4 Steps to Deliver Real-Time Health Data at the Point of Care

4 Steps to Deliver Real-Time Health Data at the Point of Care. A physician in a patient's room enters real-time health data at the point of care into a computer.

Earlier this year at the HIMSS 2024 conference, Rob Wonnacott, R.N., manager of Michigan Medicine’s nursing information systems department, described a difficult challenge his organization faced.

The problem? Paper strips — the kind that a clinician prints out from a heart monitor or other device, annotated with dates, time stamps and initials, and then physically delivered to another clinician to read, interpret, make a medical decision and instruct the first clinician on what to do.

The inefficient paper strip workflow was endemic of two broader challenges impacting the university-based health system: how to get raw data into the hands of physicians instantly and how to provide them with the data from many patients in multiple locations.

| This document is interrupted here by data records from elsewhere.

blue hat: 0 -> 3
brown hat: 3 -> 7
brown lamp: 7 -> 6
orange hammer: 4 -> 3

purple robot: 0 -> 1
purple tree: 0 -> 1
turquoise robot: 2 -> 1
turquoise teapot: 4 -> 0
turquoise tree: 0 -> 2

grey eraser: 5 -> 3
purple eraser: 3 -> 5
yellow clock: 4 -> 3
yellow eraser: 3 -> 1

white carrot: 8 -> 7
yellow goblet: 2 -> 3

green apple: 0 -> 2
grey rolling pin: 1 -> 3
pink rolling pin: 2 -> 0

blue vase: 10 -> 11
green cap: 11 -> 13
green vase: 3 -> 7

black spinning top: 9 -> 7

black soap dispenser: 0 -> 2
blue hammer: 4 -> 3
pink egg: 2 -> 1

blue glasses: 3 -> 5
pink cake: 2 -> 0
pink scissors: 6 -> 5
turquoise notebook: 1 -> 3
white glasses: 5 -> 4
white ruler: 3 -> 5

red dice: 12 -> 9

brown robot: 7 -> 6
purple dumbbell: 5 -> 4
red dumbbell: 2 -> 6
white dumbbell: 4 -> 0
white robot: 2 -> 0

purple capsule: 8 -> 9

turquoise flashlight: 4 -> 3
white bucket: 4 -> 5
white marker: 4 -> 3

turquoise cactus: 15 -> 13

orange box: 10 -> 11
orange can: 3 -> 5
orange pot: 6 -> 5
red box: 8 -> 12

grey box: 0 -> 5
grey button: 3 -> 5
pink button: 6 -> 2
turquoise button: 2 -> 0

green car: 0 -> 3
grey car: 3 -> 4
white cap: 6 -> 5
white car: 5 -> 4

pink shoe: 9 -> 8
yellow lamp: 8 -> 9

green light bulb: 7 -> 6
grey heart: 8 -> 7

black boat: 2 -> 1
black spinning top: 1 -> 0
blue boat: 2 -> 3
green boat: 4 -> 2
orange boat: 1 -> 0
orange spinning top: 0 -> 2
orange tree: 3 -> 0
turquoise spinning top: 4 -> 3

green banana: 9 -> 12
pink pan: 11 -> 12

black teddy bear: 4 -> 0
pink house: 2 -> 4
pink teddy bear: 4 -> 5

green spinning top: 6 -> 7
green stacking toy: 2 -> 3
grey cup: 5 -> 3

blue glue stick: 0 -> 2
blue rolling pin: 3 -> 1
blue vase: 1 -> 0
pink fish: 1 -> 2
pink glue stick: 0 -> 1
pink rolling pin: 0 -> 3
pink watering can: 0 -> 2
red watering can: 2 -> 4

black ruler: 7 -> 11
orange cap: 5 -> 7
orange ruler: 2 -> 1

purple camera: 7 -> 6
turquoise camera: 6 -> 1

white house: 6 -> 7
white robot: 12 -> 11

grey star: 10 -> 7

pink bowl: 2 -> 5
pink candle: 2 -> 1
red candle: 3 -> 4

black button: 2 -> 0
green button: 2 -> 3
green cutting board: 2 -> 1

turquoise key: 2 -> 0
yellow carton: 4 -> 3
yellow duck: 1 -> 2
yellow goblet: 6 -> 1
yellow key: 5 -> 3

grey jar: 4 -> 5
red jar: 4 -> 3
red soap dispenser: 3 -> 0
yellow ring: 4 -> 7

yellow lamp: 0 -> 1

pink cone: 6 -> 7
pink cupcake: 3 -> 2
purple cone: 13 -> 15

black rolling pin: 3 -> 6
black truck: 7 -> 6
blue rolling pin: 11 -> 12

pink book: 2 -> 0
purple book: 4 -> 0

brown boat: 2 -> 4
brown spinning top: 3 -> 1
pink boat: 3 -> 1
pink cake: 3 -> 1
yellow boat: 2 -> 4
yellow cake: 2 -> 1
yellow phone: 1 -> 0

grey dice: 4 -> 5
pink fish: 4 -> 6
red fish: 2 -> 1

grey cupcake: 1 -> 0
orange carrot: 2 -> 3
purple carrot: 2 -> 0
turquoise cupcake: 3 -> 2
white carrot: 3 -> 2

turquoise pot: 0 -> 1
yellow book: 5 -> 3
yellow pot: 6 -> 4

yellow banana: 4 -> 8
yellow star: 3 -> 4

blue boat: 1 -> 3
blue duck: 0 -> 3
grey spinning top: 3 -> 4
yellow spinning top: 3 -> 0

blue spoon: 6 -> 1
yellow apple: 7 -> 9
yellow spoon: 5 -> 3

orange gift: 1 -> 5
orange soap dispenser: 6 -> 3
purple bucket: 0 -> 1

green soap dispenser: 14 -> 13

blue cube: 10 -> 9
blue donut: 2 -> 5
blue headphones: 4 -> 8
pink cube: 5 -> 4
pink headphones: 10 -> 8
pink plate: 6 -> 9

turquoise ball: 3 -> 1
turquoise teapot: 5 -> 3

Getting to a More Advanced State of Care

Michigan Medicine is hardly alone in confronting this challenge. Scores of organizations are reconnecting, rewiring, reshaping and rethinking how they can deliver actionable, real-time data to clinicians at the point of care to improve clinical and business outcomes.

A new AHA Market Scan Trailblazers report, “Delivering Actionable Data to Clinicians at the Point of Care,” examines these issues and provides a road map for organizations to follow as they strive to boost clinical, business and operational performance.

For Michigan Medicine, the solution was a cloud-based technology platform that enables clinicians to access real-time data on any patient from anywhere on any connected HIPAA-compliant device.

The organization first connected its intensive care units (ICUs), emergency departments and telemetry beds to the platform without changing any workflows. Six months later, the system eliminated the paper strips, which Wonnacott estimated at as many as 400 per day. The move generated hard savings from the elimination of paper and ink costs, the expense of printer maintenance and time spent scanning strips into patient electronic health records (EHRs). More importantly, it eliminated wasted time that now is focused on direct patient care.

4 Takeaways on How to Provide Real-Time Data to Clinicians

1 | Explore the technology.

Delivering actionable data to clinicians at the point of care in real time is a buzzy statement. But what does it mean in terms of technology and functionality? It means feeding into and displaying all relevant data clinicians need to assess and treat a patient on a single, customizable dashboard.

This includes core vital signs along with metrics from other devices and lines connected to an individual patient. The on-demand dashboard also pulls in EHR data, clinical notes and diagnostic test results.

Takeaway

Because all data reside securely in a web-based platform, clinicians can access the single dashboard on a bedside display, a tablet or a smartphone. Users can access all the data on any device for one patient in one location, multiple patients in one location or multiple patients in multiple locations — all 24/7.

2 | Make a list of use cases.

Explore a broad cross section of opportunities, such as these examples. Conduct retrospective quality assurance reviews with continuous and complete data sets. Monitor patients simultaneously while doing clinical documentation using a split screen. Remotely monitor patients during cardiovascular physical therapy sessions. Partner with revenue cycle staff to provide data in support of claim delays, denials and appeals.

Takeaway

Think big here. The only limit on use cases is an organization’s imagination for what can be done with the data.

3 | Expect barriers to adoption.

Hospitals and health systems that want to provide actionable, real-time data at the point of care to their clinicians will face barriers to adoption before the project begins and after the go-live phase.

Staff may see it as a point solution to solve one problem in one unit rather than an enterprise-wide opportunity to dramatically change care delivery. Organizations may not have an effective process to roll out a solution across the enterprise. From a technology standpoint, hospitals and health systems may not have easily integrated interoperable systems that can feed into one platform. Others who have been burned by prior technology installations may be skeptical of this approach and the ability to scale it across the organization.

Takeaway

Anticipating these before-and-after barriers enables advocates for change to develop plans to overcome each barrier before it threatens to trip up adoption.

4 | Measure your success.

Given the many barriers to adoption, it will be important to identify, track and report key performance indicators (KPIs) after the technology goes live. KPIs can fall into many categories such as administrative (e.g., claim denial rate, clinician turnover rate, patient satisfaction scores); clinical (e.g., health care-associated infections, mortality rates and readmission rates); financial (e.g., full-time equivalents, lengths of stay in the ICU and overall lengths of stay); and operational (e.g., patient throughput, ventilator days, etc.).

Takeaway

The return on investment promises to be substantial based on the right KPIs. The most important KPIs will track patients’ clinical outcomes and productive work environments and workflows for clinicians.